Now on this visit we had the time for personal interviews with each Brother as well as assessment of the
financial status of each house to become familiar with the needs and problems that would have to be faced and
solved. It was impossible for me to visit anyone in China proper. First of all, there were just a few Brothers
remaining in mainland China, and they were managing the best they could in the areas of Beijing and Shanghai.
All of our schools had been taken by the government, as well as our winery at Chala. Brothers were looking
abroad for some possible teaching jobs and were encouraged by our many alumni who had also left the country
to settle once more in various cities or countries that welcomed our Chinese and foreign Marists. We received
much help from our alumni. I could never think of visiting the few Chinese Brothers on the mainland, but I had
not forgotten them. It wasn’t until 1982 that I could find a safe method of visiting the few remaining Chinese
Marists.
The China Province was started in 1891 when the first few missionaries came, mostly from France and with a
few German and Spanish Marists as well. They started a good number of schools and from the beginning
stressed the learning of the French language whereas other Marist missions stressed the English language. Our
outstanding French school was known as Jeanne d’ Arc and the English one was St. Francis Xavier. Most of
the more well-off Chinese were eager to have their children trained in English or French schools. It was a plus
for them to have all these outstanding foreigners here to teach and to operate schools for the Chinese.
We were soon getting candidates to become Marist Brothers. As we did in every country we went to, we tried
our best to get qualified native teachers and helped those interested in joining the Marist congregation by
organizing Juniorates and Novitiate training. Many of our graduates became alumni, teaching with us, and some
of the more serious joined the congregation of the Marist Brothers.
These were good years of blessings and success, and we profited by them. The alumni were loyal and a
tremendous help to us during the years of teaching, and also later during the period of persecution. The country
became strongly communist, and that is when the trouble started. Many native Chinese were joining the foreign
input and were slowly getting away from the communistic system. The result was an outbreak of trouble, and
just fifteen years after the foundation of the Province a group of our Chinese candidates and Brothers were
martyred in 1906 during the Boxer Rebellion.

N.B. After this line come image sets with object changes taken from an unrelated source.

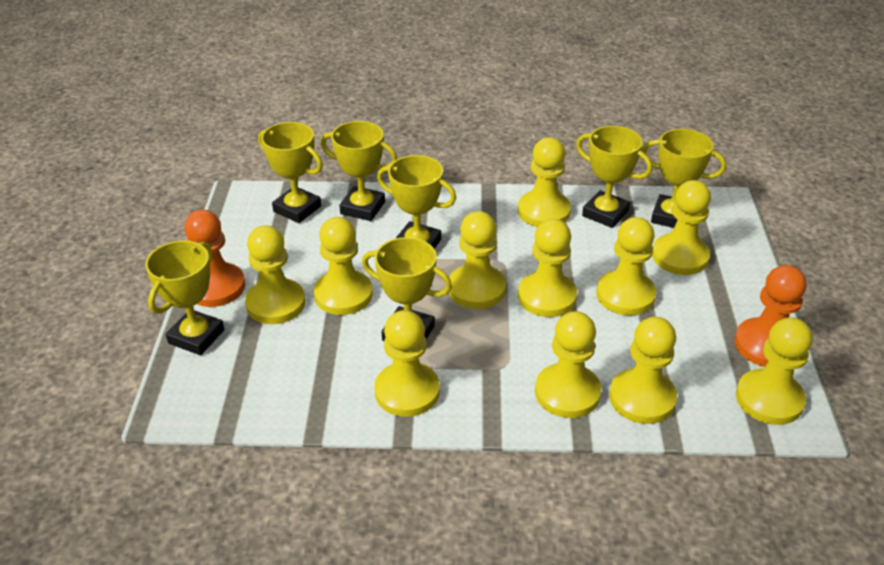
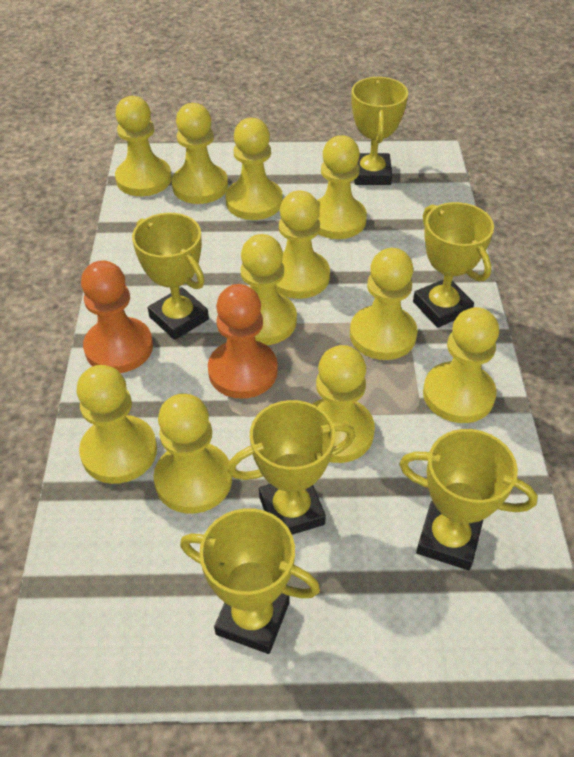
yellow trophy: 7 -> 6

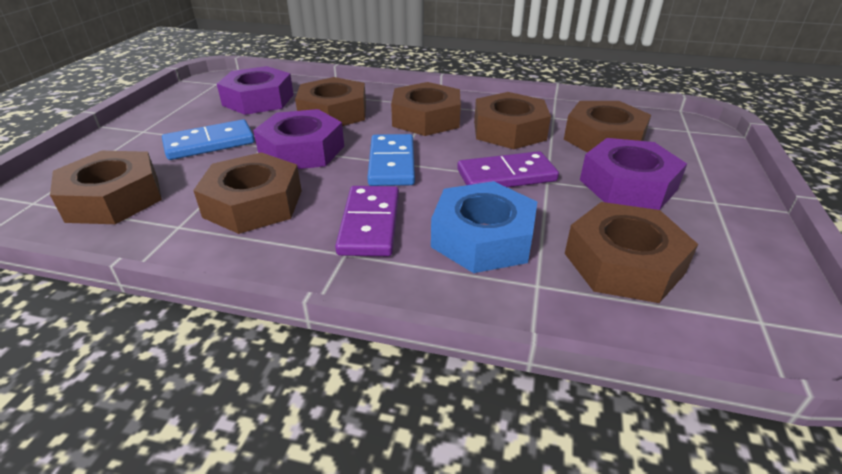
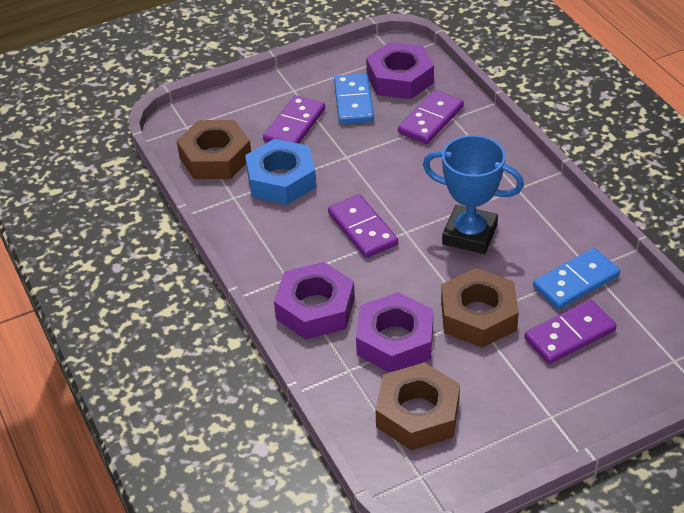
blue trophy: 0 -> 1
brown nut: 7 -> 3
purple domino: 2 -> 4

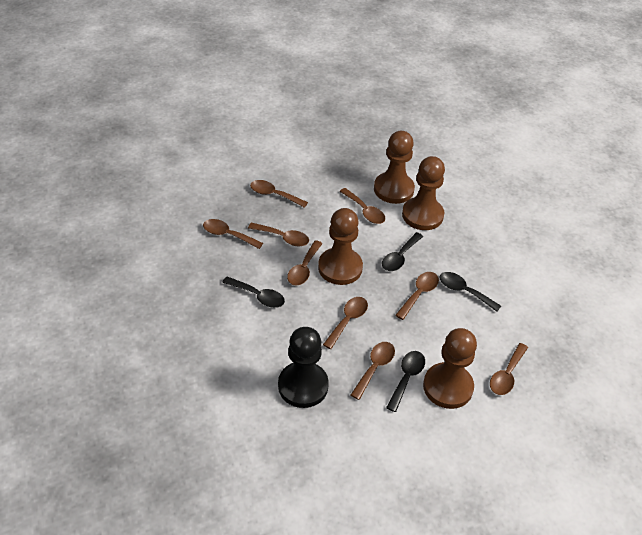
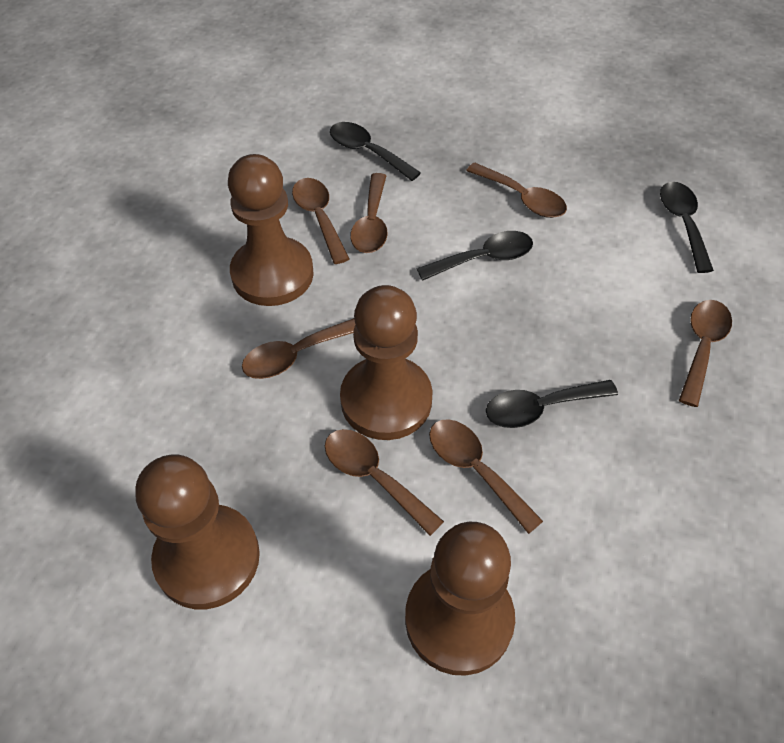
black pawn: 1 -> 0
brown spoon: 9 -> 7

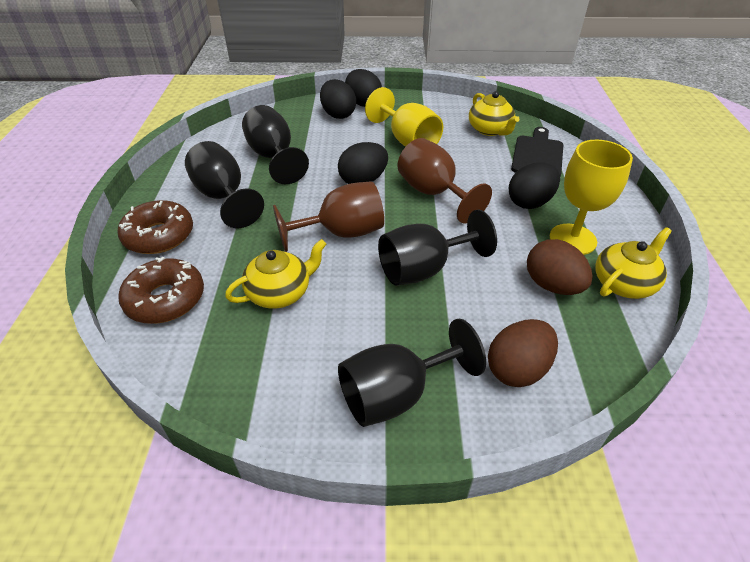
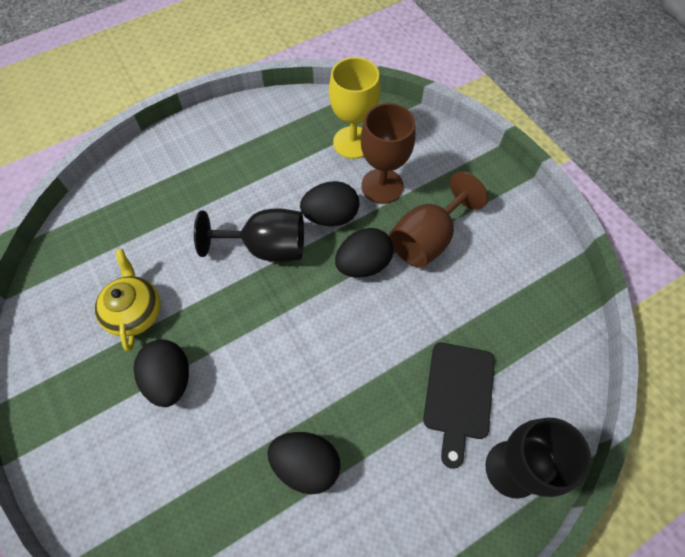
black goblet: 4 -> 2
brown donut: 2 -> 0
brown egg: 2 -> 0
yellow goblet: 2 -> 1
yellow teapot: 3 -> 1

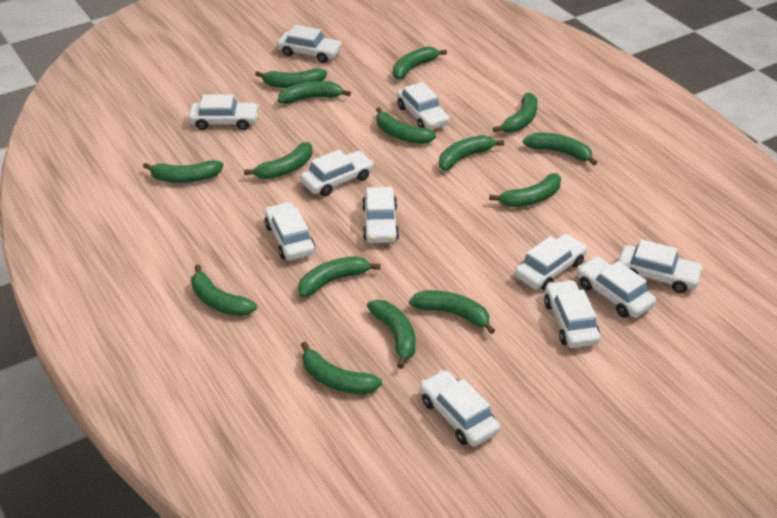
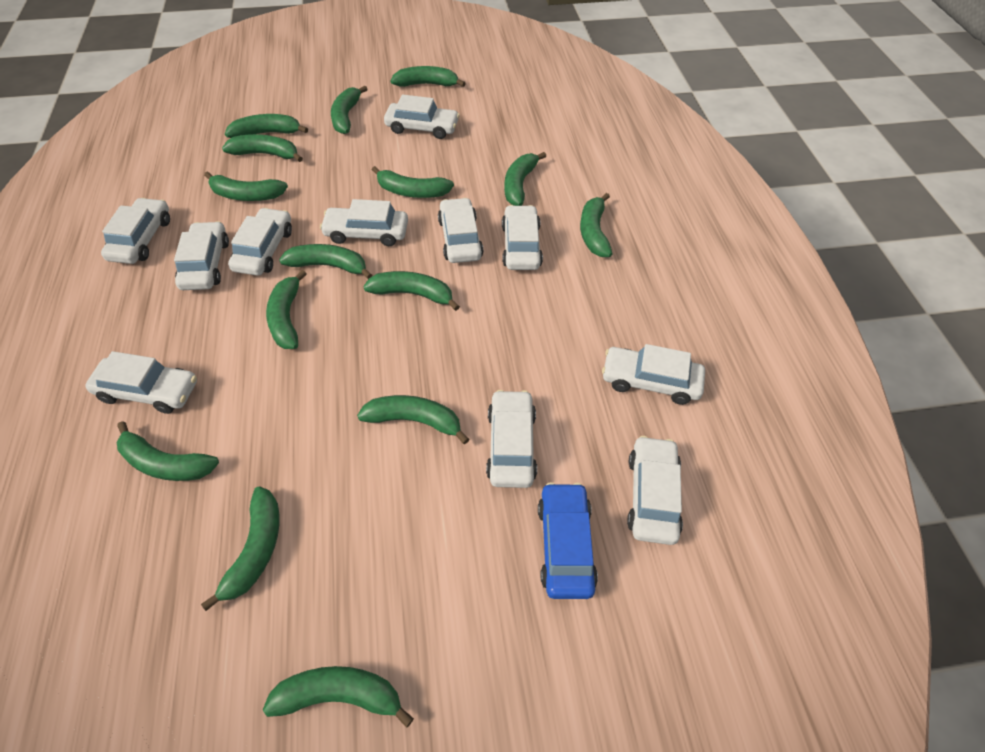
blue car: 0 -> 1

We had a good number of schools by that time in various cities, and many Chinese were eager to learn the
various languages that we were teaching in our schools. Besides English, there were also schools teaching
German and some Spanish. As was mentioned above, our two schools with the best results were the St. Francis
Xavier College for English and the St. Jeanne d’Arc for the French. Our French Brothers started the winery
at Chala, which had exceptional success. As soon as the Chinese government began to take over some of our
schools, they also planned to take over the successful winery. The Chinese families from the much earlier time
of Saint Thomas coming there as a missionary had developed a very strong devotion to Mary, the Mother of the
Lord, and they joined the churches and the various devotions and loyalty to the saints and especially to Mary, the
Mother of the Lord. Our Brothers were involved with the Legion of Mary and were spreading devotion to Mary
wherever they went.
But the communists were against devotion to Mary. That was why our Bro. Joche Albert was publicly martyred
on April 21, 1951. He had prepared a fine group of young men and women who had joined the Legion of Mary.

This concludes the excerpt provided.